I understand why pro life would not be seen as inclusive.

But the no platforming in unis is ridiculous. You are supposed to be able to argue and challenge. How are you supposed to do that if everyone thinks the same?!

Whatiswrongwithmyknee · 16/10/2021 18:33

They're not innocuous at all but we can see from the current trans ideology that no-one actually gives a shit about how women feel so you've got to wonder whose interests this is really serving.

startrek90 · 16/10/2021 18:41

I've been mulling this one over and I tend on the side of freedom of speech. I think they should allow this group to meet if it wants to. However if this group starts threatening people, disrupting healthcare access or generally being an anti social pain in the backside then they should be banned. Freedom of speech, association or thought is fine but it crosses a line when they threaten, harass and intimidate others.

SewingWarriorQueen76 · 16/10/2021 19:34

It's a place of learning and you would hardly let those groups into a school or a sixth form college either.

These groups are pro baby and don't give a monkeys about the baby or the mother afterwards.
I'm all for freedom of speach, just not shoving opinions down someone else's throat.

You are also making massive assumptions around religion. No doubt the University will have its own religious societies on campus, which will have opinions but also a code of conduct to follow. Randoms forcing opinions on young women who are trying to get their heads down to work, having paid £thousands for the privilege is just not on.

Ibelieveinghosts · 16/10/2021 20:12

It’s a slippery slope once you start down the line of disallowing legal groups. Where do you stop?

It is much better to encourage informed debate, critical analysis skills to enable people to form their own opinion rather than trying to censor out debate

SarahBellam · 21/10/2021 07:22

I'd prefer the Dungeons and Dragons group myself.

JustcameoutGC · 21/10/2021 07:43

I am so fucking fed up of people using the term "i feel unsafe" to justify censorship.

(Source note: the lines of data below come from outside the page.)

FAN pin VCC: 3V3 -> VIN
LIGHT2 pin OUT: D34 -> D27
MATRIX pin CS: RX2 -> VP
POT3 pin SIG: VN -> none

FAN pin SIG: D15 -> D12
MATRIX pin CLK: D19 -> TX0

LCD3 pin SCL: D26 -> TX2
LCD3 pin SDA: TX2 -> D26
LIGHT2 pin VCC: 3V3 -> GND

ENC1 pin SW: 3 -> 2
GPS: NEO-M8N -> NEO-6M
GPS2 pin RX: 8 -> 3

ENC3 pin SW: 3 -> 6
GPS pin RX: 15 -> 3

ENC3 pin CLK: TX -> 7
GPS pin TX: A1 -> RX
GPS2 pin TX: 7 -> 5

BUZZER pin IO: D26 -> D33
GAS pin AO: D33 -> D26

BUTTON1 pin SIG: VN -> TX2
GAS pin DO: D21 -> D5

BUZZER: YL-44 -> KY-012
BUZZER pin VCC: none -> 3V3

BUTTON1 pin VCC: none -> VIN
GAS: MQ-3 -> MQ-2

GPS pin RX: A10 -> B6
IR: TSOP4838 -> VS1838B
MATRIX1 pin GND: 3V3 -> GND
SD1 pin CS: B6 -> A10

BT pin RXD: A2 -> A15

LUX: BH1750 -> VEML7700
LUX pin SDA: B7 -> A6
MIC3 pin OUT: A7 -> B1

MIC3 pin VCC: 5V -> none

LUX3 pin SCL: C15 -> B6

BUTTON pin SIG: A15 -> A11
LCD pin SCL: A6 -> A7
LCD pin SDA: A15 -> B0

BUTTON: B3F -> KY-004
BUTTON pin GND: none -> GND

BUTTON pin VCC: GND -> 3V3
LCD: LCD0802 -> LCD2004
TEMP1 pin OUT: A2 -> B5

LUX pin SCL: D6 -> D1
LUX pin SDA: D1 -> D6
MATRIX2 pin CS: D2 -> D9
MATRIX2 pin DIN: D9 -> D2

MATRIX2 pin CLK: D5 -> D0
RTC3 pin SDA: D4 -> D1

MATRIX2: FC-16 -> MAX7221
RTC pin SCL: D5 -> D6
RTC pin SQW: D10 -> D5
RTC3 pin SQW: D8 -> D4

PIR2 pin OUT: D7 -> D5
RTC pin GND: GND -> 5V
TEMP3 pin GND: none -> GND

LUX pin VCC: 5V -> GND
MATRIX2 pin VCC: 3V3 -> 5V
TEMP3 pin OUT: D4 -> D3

Universities should be the absolute opposite of echo chambers. You should meet people from different backgrounds who hold different views to you. Talking to people who don't think how you do is a critical part of learning how to really think for yourself.

If you remove people that you don't agree with, then you end up with an echo chamber, where badly thought through ideas and mantras replace critical thinking. This is the opposite of enlightenment.

We should not be teaching our young people that thoughts and words they disagree with are dangerous.

If people have been threatened and harassed, then yes that is not ok and they should be sanctioned, and i would totally include demonstrating outside clinics in that bracket. But having a stall with materials you don't agree with? That does not constitute making people feel unsafe.

Labyrinth86 · 21/10/2021 07:58

Meh. Yes, they're entitled to voice their opinions but by the same token, if a university doesn't want them promoting certain messages publicly on its grounds then I'd say that it's well within its rights to put a stop to it. They can still meet and do that somewhere else.

As an aside, the term 'pro-life' really needs a re-think. It's not pro-life, it's anti-choice and as someone else pointed out forced-birth. Are these pro-lifers willing to take care of the kids they want other women to bring into the world? Probably not.